H3 G34-mutant high-grade glioma

H3F3A G34 ( H3.3 G34)-mutant high-grade gliomas (HGG) are rare, and newly recognized infiltrating gliomas of the cerebral hemisphere. Here, we report the clinicopathological and molecular characteristics of four H3.3 G34-mutant gliomas in terms of its biological behavior compared to those of glioblastomas (GBMs) and H3 K27M- mutant diffuse midline gliomas (DMGs) of our hospital. The median age of the four patients with H3.3 G34 HGG was 44.5 years (14–66 years).
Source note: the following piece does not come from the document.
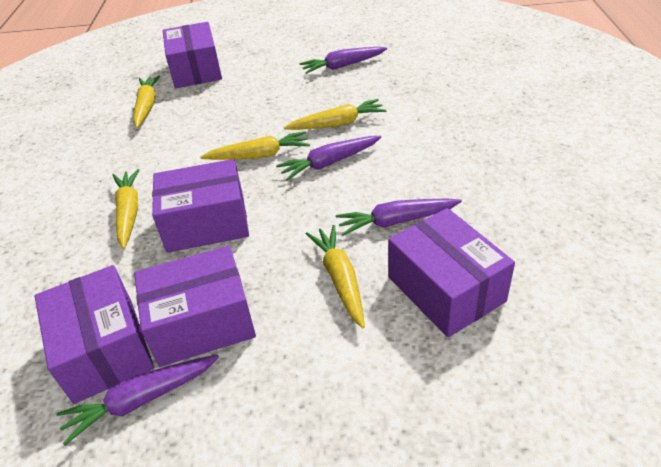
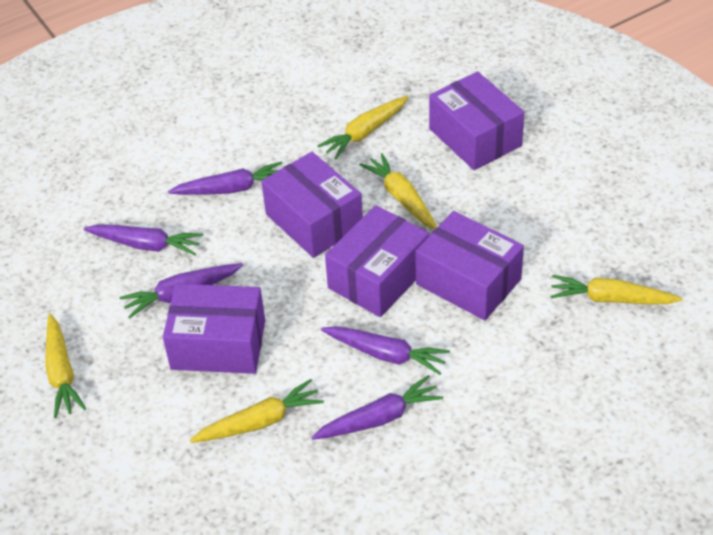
purple carrot: 4 -> 5

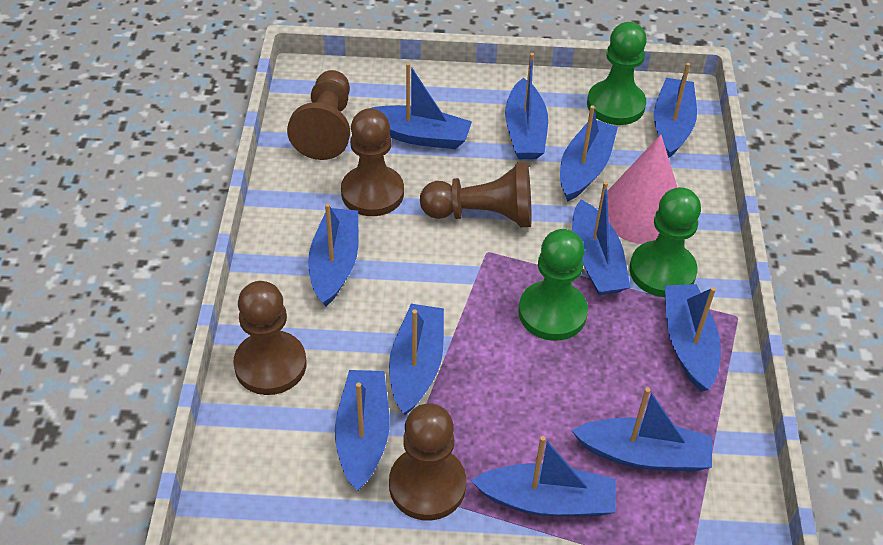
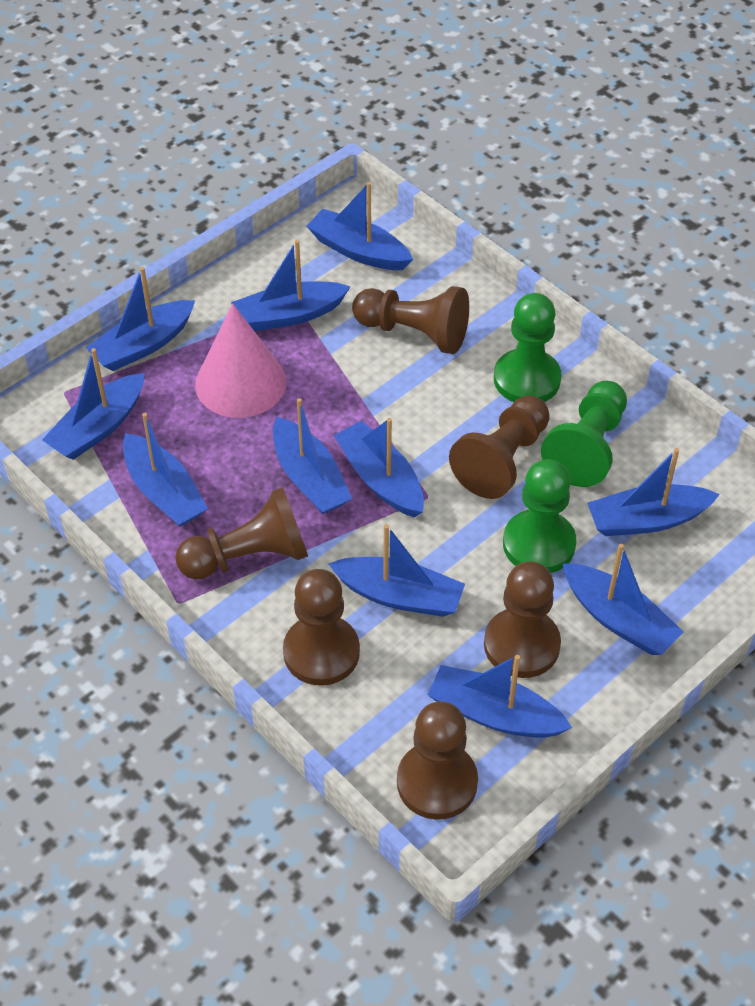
brown pawn: 5 -> 6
Three patients had tumors in the cerebral hemisphere, whereas one patient had synchronous double tumors in the cerebral hemisphere and posterior fossa. All these tumors were high-grade glioma, but neither microvascular proliferation nor necrosis. They displayed uniform genetic and epigenetic signatures; ATRX -mutant, MGMT promoter-methylated, Olig2-negative, but IDH - and TERT promoter -wildtype. The median survival rate of H3.3 G34 -mutant HGGs, IDH -was 23.5 months. In conclusion, H3.3 G34 -mutant gliomas were unique HGGs with uniform genetic and epigenetic abnormalities, which suggested a single phylogenic origin. The median survival of H3.3 G34 -mutant HGGs was better than those of IDH -wildtype GBMs and H3 K27M-mutant DMGs, but worse than that of IDH -mutant GBM. The tumor-infiltrating area and resectability may be the crucial parameters for the prognosis of the patients.